« Maintenant que les touristes sont partis, tu vas hiberner comme un phoque jusqu’en mai, ou tu as une double vie qu’on ignore ? »
C’est la question (très sérieuse) qu’on m’a posée à la fin de la saison dernière. J’avais prévu de garder le secret encore un peu, de vous laisser imaginer que je passais mes journées enroulé dans un plaid à Groix en attendant le printemps… Et puis, les caméras du JT de TF1 ont débarqué et ma « couverture » a officiellement sauté aux yeux de la France entière.
Alors, il est temps de rétablir la vérité sur mon programme de l’hiver.
De l’eau chaude aux caissons hyperbares
Si vous avez lu ma dernière « ordonnance Blop » de décembre, vous savez à quel point l’appel des eaux chaudes et des tombants tropicaux peut être fort pour un apnéiste. Les hivers précédents, c’est d’ailleurs souvent là-bas que j’allais chercher mon oxygène, pour travailler ma technique en profondeur et en maillot de bain.
Mais cette année, changement de décor radical. Pas de lagon turquoise ni de cocotiers.
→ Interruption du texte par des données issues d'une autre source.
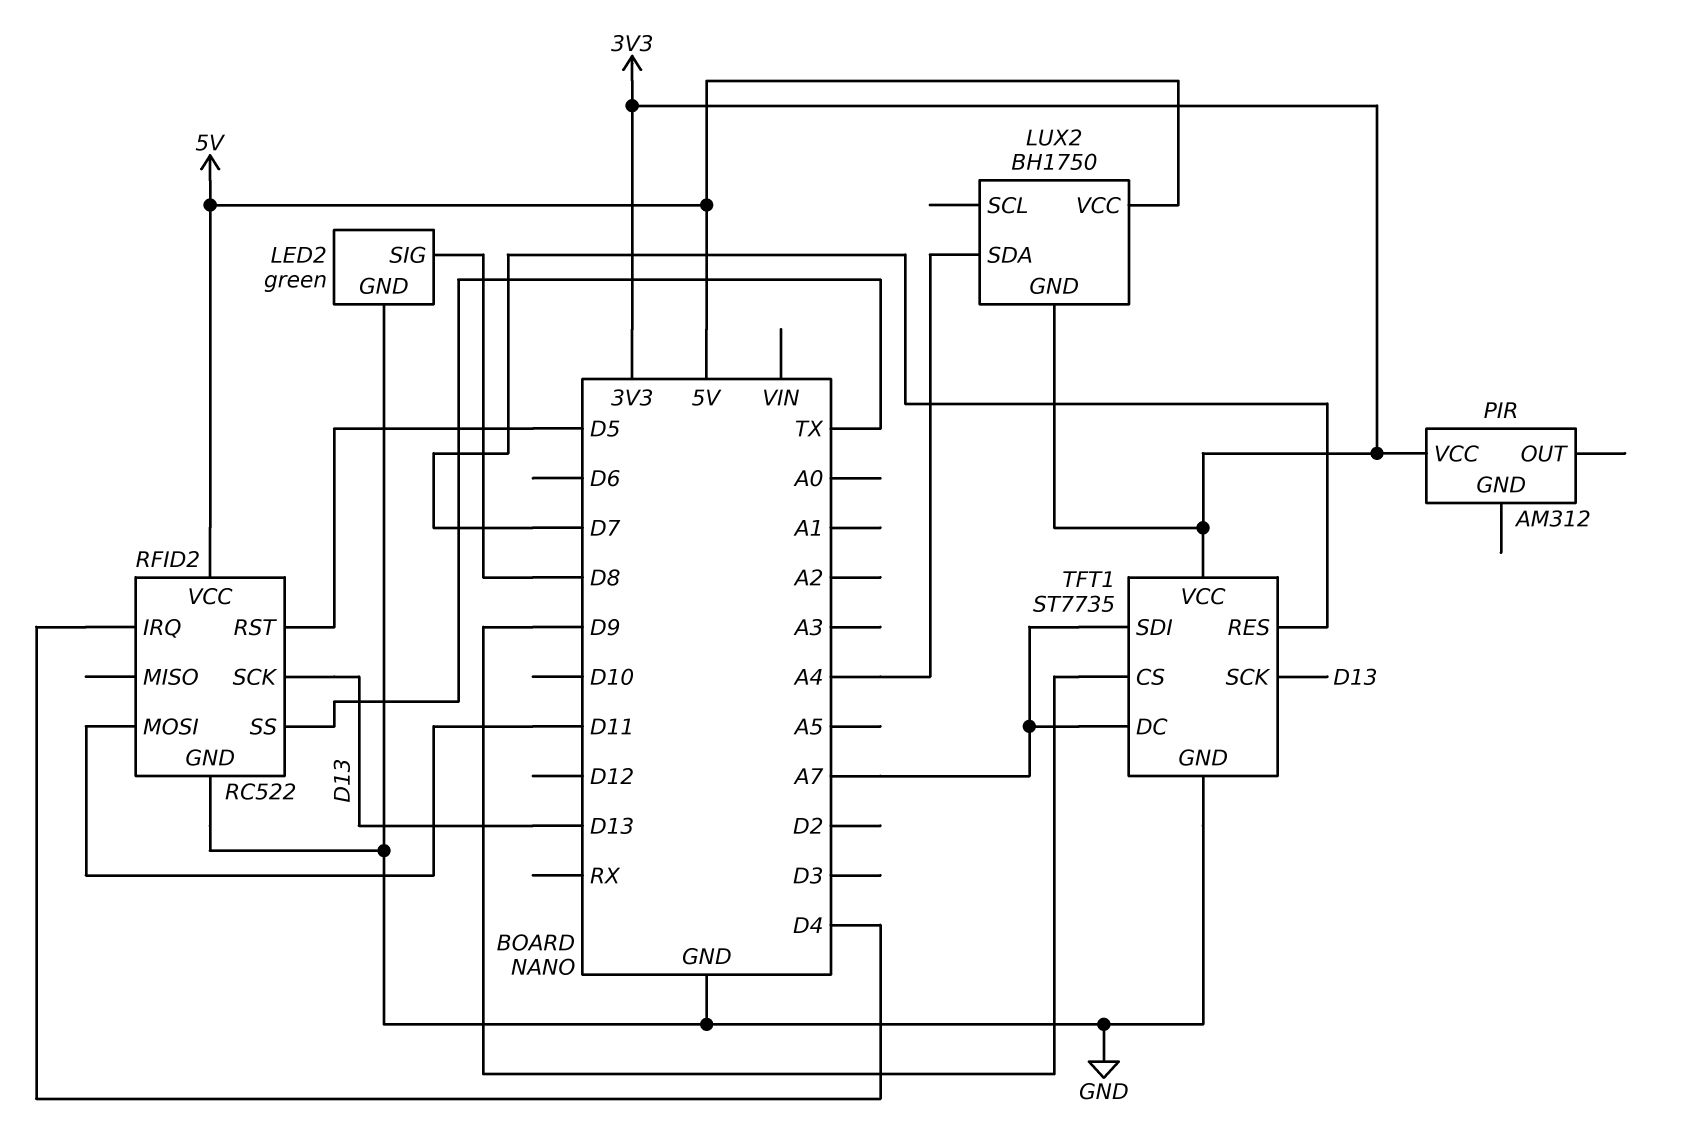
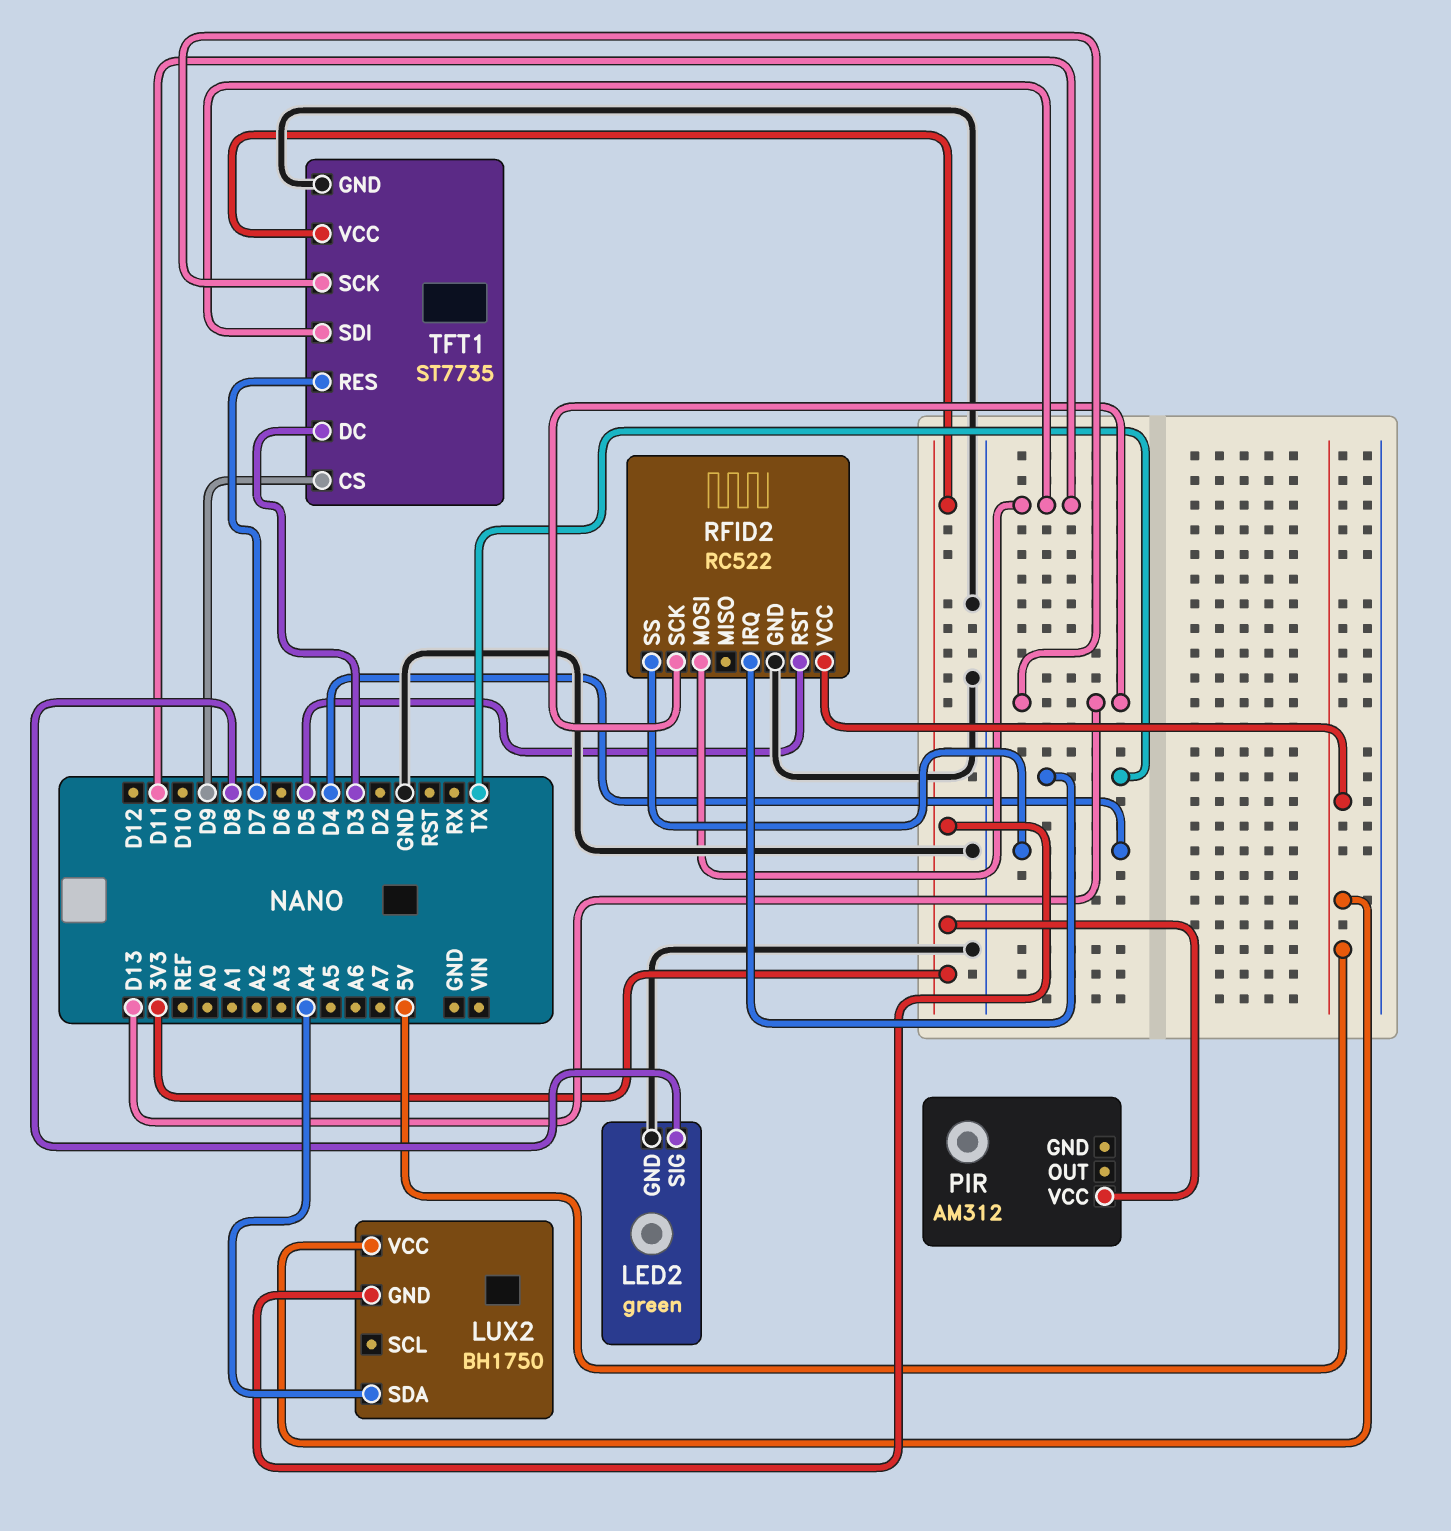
RFID2 pin IRQ: D4 -> TX
RFID2 pin SS: TX -> D4
TFT1 pin DC: A7 -> D3
TFT1 pin SDI: A7 -> D11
Direction les Côtes-d’Armor, ses bassins vitrés, ses eaux troubles et ses caissons hyperbares.
Cet hiver, je suis redevenu élève. J’ai troqué la légèreté de mes palmes en carbone et le silence de la chute libre contre des dizaines de kilos de plomb, un narguilé et un casque étanche. Je suis en formation pour devenir scaphandrier (Classe II A).
Le grand écart sous-marin : pourquoi faire ça ?
Sur le papier, on ne pourrait pas faire plus éloigné de l’apnée.
L’apnée, c’est l’art du dépouillement, de la glisse, du relâchement total et du silence. Le métier de scaphandrier (ces « ouvriers de l’extrême »), c’est l’industrie. C’est apprendre à tirer des câbles, à souder sous la mer, à gérer des outils lourds dans la vase, et à subir des protocoles de pression stricts dans des caissons reproduisant les profondeurs. C’est bruyant, c’est lourd, c’est laborieux.

Alors, pourquoi s’infliger ça en plein mois de janvier ?
Pour une raison très simple : l’humilité face à l’Océan. La mer est un milieu d’une complexité infinie. On ne la « maîtrise » jamais vraiment. Pour moi, ajouter cette nouvelle corde à mon arc, c’est refuser de m’enfermer dans mes certitudes d’apnéiste.
Comprendre la mer sous un angle industriel, étudier la physiologie hyperbare poussée à l’extrême, apprendre à travailler en équipe avec des règles de sécurité absolues… Tout cela me forge une culture sous-marine beaucoup plus large.
Apprendre, toujours, pour mieux transmettre
Quand je suis au fond d’un bassin, alourdi par mon équipement, à écouter les instructions de mes formateurs, je me rappelle ce que c’est que de débuter. Ce que c’est que d’être face à un environnement inconnu et parfois intimidant.
Cette « double vie » hivernale, aussi dure et studieuse soit-elle, n’a finalement qu’un seul but : faire de moi un professionnel de la mer plus complet, plus aguerri, et plus conscient des enjeux de sécurité.
C’est cet enrichissement, cette rigueur et cette compréhension globale du milieu aquatique que j’ai hâte de vous ramener à Groix au printemps prochain. Quand je reprendrai mon rôle de moniteur, que je vous guiderai sur un canard ou une descente le long du câble, je serai nourri de toutes ces heures passées sous la pression.